The original home had servants quarters, including a steep, narrow “maid’s staircase” leading from the kitchen to the back hallways upstairs.
All paint colors from the historic Williamsburg collection are from Benjamin Moore.
“If you go to Williamsburg, these are the colors you will see,” Frank said. “There is nothing in this house that was a not a color that was actually used at that time.”
In the front two rooms, the windows have rare “Indian shutters.” The shutters on the top half of the window fold in, while the ones on the bottom half of the window slide together like pocket doors.
“You don’t see these very often,” Frank said.
New additions to the home include a mud room, laundry room and first-floor master suite with an accessible bath. The Rileys’ daughter- in-law, an architect, created the plans for the new additions.

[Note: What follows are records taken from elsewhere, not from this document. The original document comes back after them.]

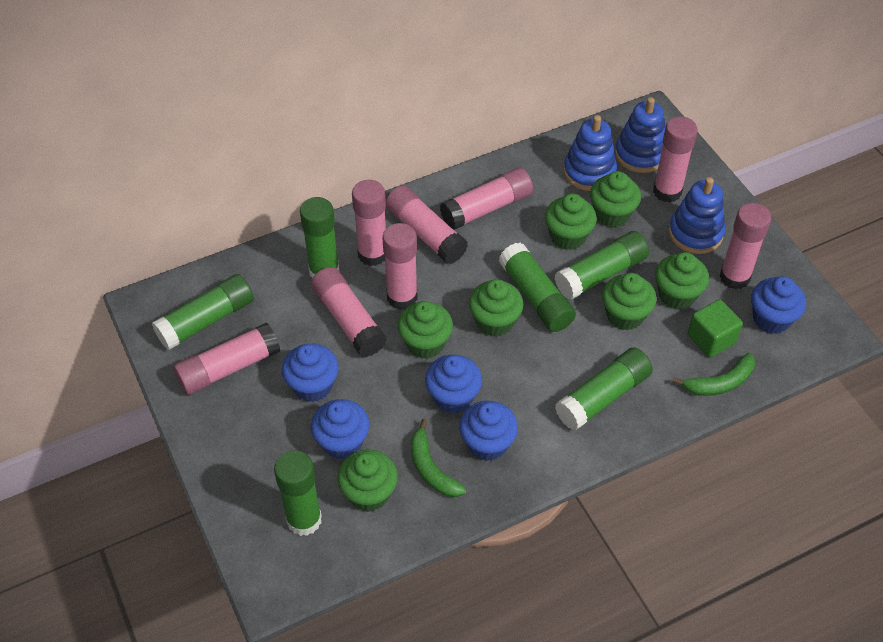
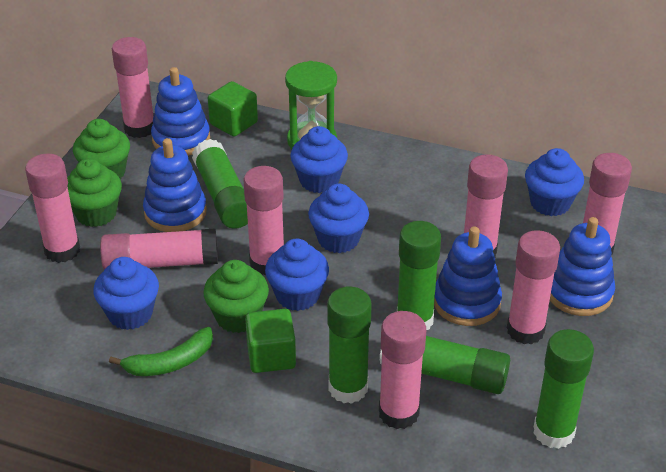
blue stacking toy: 3 -> 4
green banana: 2 -> 1
green cube: 1 -> 2
green cupcake: 7 -> 3
green glue stick: 6 -> 5
green hourglass: 0 -> 1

Just inside the front door is one of Frank’s favorite features, a room he and Sharon call “The Buttery.” Based on a Colonial-era pantry, the room now displays antiques from the Rileys’ collection as well as storing food and household items.
In the parlor, a hand-painted mural of Francestown Village 200 years ago, painted by Jennifer Noonan, adorns a rectangular panel over the fireplace. The mural depicts the Bixby Tavern, a brick house next door, the original schoolhouse, skating pond and church.
“It really hasn’t changed much at all,” Frank said.